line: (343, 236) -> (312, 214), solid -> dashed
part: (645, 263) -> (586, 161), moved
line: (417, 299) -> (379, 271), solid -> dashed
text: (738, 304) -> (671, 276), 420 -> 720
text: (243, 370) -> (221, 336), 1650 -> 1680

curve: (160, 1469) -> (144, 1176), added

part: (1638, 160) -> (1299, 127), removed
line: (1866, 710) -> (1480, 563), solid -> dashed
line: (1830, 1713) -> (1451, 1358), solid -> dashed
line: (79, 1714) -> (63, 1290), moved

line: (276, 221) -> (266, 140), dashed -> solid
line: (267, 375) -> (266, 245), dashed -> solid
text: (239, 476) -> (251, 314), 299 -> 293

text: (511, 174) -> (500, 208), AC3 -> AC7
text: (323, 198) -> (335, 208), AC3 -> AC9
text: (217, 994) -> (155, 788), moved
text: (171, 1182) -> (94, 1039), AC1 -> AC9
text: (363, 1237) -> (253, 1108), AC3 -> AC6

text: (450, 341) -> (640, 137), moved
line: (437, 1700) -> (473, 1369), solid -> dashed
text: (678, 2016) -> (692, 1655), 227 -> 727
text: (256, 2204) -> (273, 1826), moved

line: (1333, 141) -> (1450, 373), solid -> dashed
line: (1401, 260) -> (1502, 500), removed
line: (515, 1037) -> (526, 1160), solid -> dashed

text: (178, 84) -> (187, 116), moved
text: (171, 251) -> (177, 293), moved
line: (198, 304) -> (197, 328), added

# # #

▸ The problem: Only the lines above from the one with "text: (363, 1237) -> (253, 1108), AC3 -> AC6" through the one with "text: (178, 84) -> (187, 116), moved" should be duplicated, character for character.

▸ Your response:
text: (363, 1237) -> (253, 1108), AC3 -> AC6

text: (450, 341) -> (640, 137), moved
line: (437, 1700) -> (473, 1369), solid -> dashed
text: (678, 2016) -> (692, 1655), 227 -> 727
text: (256, 2204) -> (273, 1826), moved

line: (1333, 141) -> (1450, 373), solid -> dashed
line: (1401, 260) -> (1502, 500), removed
line: (515, 1037) -> (526, 1160), solid -> dashed

text: (178, 84) -> (187, 116), moved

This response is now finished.